Closed Phenix66 closed 9 months ago
Oof. Strange. I'll investigate. Thanks for putting this to our attention.
Okay, I got sweaty palms there for a moment because that smelled like cache corruption.
First things first: I found the culprit and the next release will no longer return duplicate and/or invalid CVEs. The cache is not corrupted and I checked the whole dataset for consistency.
Now lets talk about what happened. We use Opensearch to cache NVD responses. CVEs get overwritten by published
and lastModified
dates. At some point, the NVD did not return any published timestamp for this CVE, which is why our tool inserted a default value and pushed it to Opensearch. Opensearch noticed that the published date is older, hence it did not overwrite the original record but created a new one. Our code to generate the release packages didn't expect this case and aggregated all documents without deduplication.
However, i'm not yet quite sure why multiple duplicates got created.
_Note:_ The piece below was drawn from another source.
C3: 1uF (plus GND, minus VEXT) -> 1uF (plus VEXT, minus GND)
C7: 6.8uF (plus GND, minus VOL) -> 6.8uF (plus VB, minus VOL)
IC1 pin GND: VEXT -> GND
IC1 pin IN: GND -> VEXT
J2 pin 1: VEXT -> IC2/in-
I'll look into that tomorrow.
Thanks for the report and sorry for the inconvenience :-)
Edit: Also, I have no idea why it must always be Heartbleed..
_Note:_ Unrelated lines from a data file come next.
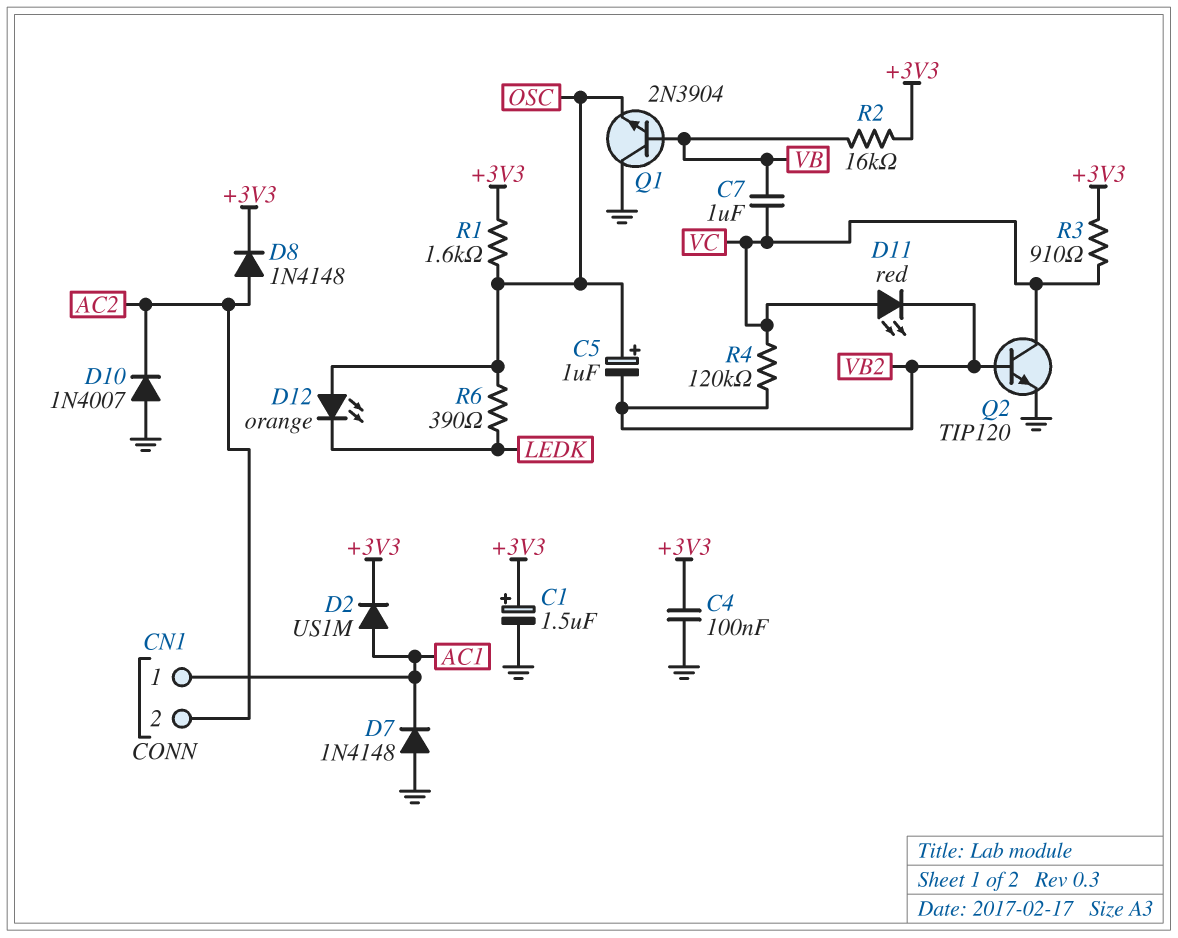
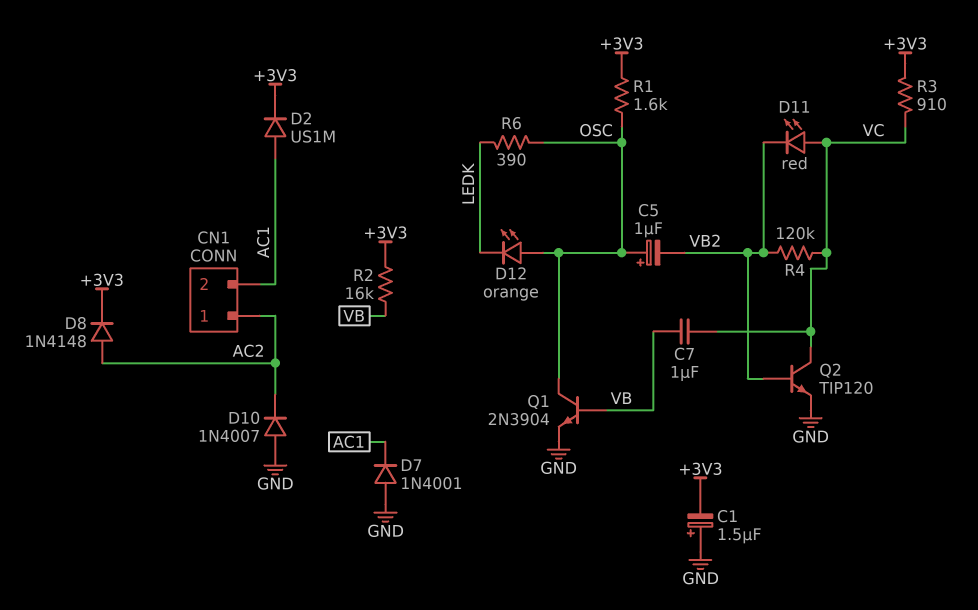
C1: 1.5uF (plus +3V3, minus GND) -> 1.5uF (plus GND, minus +3V3)
C4: 100nF (+3V3, GND) -> none
CN1 pin 1: AC1 -> AC2
CN1 pin 2: AC2 -> AC1
D7: diode 1N4148 (A GND, K AC1) -> diode 1N4001 (A GND, K AC1)
Q1: NPN 2N3904 (B VB, C GND, E OSC) -> NPN 2N3904 (B VB, C OSC, E GND)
CVE-2014-0160 appears to be duplicated in recent releases and in one of the duplicates, the publish date is the epoch.
The source file, https://github.com/fkie-cad/nvd-json-data-feeds/blob/main/CVE-2014/CVE-2014-01xx/CVE-2014-0160.json, appears to be fine but there are 9 matches in
CVE-2014.json
when I download from it from releases and decompress it.I also checked the NIST API at
"https://services.nvd.nist.gov/rest/json/cves/2.0?cveId=CVE-2014-0160"
to ensure the issue wasn't on their end and I only received the single, valid entry in response.